Yeah we do earn way more than the minimum wage but we are basically earning less than last year, every year.

[–] Patches@sh.itjust.works 4 points 8 months ago* (last edited 8 months ago)

Well if we use the US - we have to acknowledge that the actual rate of inflation is not on that chart. For starters it does not even take into account Shrinkflation - a trend that is not new. Secondly - the calculation changes to make inflation appear significantly lower for multiple reasons.

https://www.fedsmith.com/2023/04/19/inflation-severity-depends-how-its-measured/

https://www.cnbc.com/id/42551209

Then there are problems that CPI doesn't cover housing costs anymore. And it allows nonsensical substitution. Such as implying that if you are used to buying $10 Roast Chicken - and are now forced to buy $2 Canned Chicken - you have experienced deflation. But in reality you cannot afford the roast chicken because of high inflation and your standard of living has gone down.

https://courses.lumenlearning.com/wm-macroeconomics/chapter/examining-the-consumer-price-index/

We have too many measures tied to Poverty Rate and Inflation that it's a quagmire to change it to reflect reality.

[–] Stopthatgirl7@lemmy.world 3 points 8 months ago

Cost of living in Japan has seriously spot up lately, and the government has been pressuring companies to raise salaries. So I’m glad to see Capcom doing this.

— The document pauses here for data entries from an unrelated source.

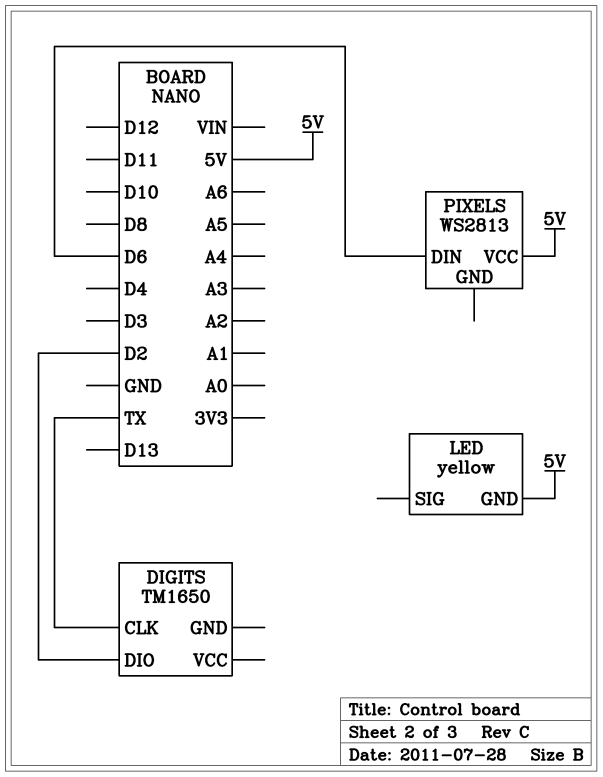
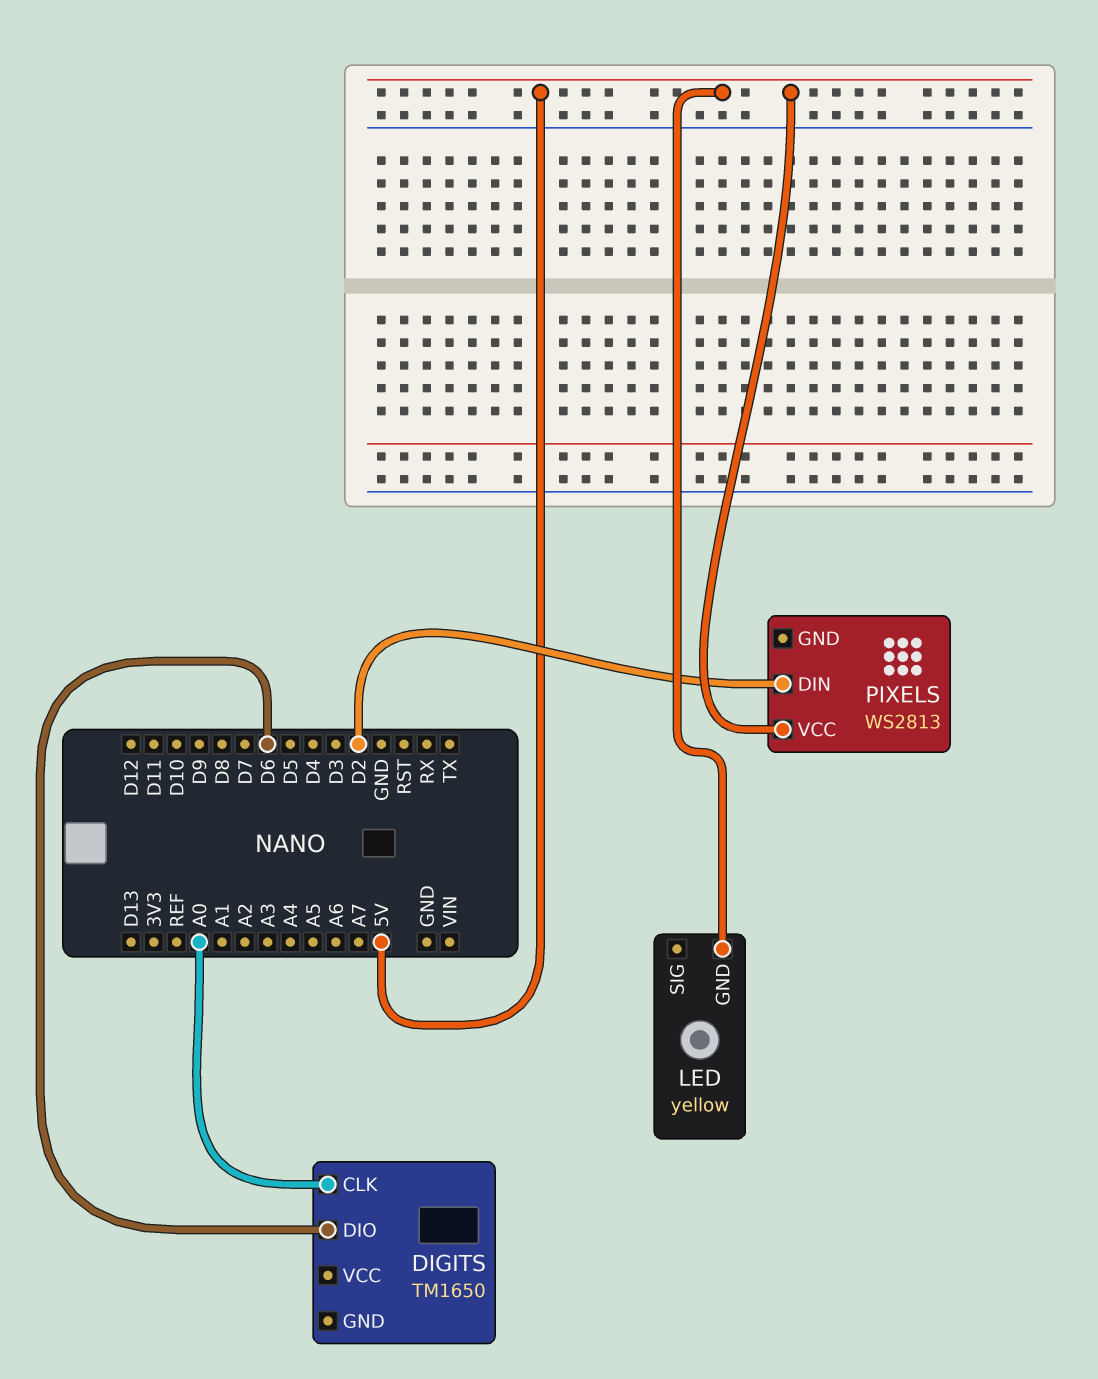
DIGITS pin CLK: TX -> A0
DIGITS pin DIO: D2 -> D6
PIXELS pin DIN: D6 -> D2

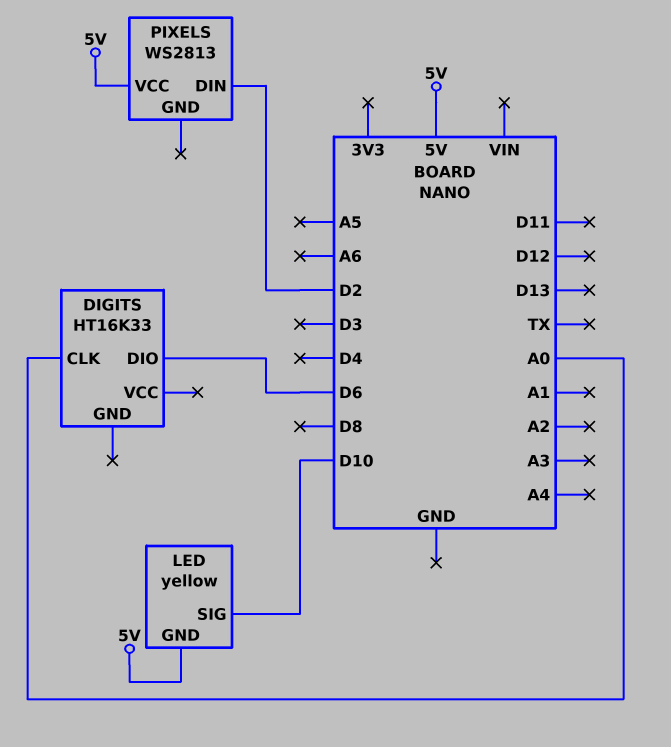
DIGITS: TM1650 -> HT16K33
LED pin SIG: none -> D10

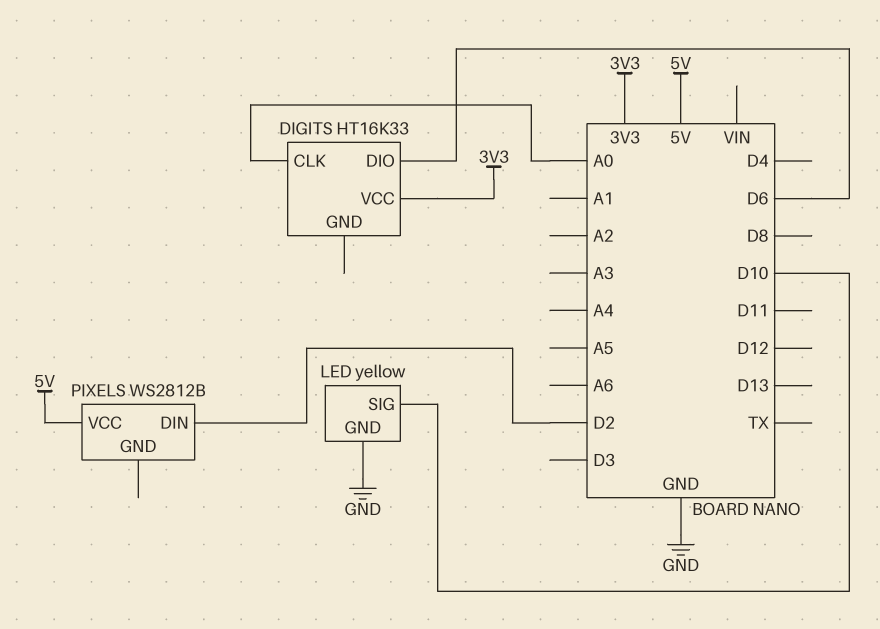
DIGITS pin VCC: none -> 3V3
LED pin GND: 5V -> GND
PIXELS: WS2813 -> WS2812B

[–] FluffyPotato@lemm.ee 7 points 8 months ago

I used to work in private companies and any annual pay increase was whatever the union managed to negotiate for. It was usually between 1% - 3%. I quit after they moved the office to another city and required everyone to be at the office even though the people I worked with were in different countries. My current job is a government one and for as long as I have worked here I have gotten an annual raise of 10% - 20% and the working conditions are so much better. I'm never working in a private company again.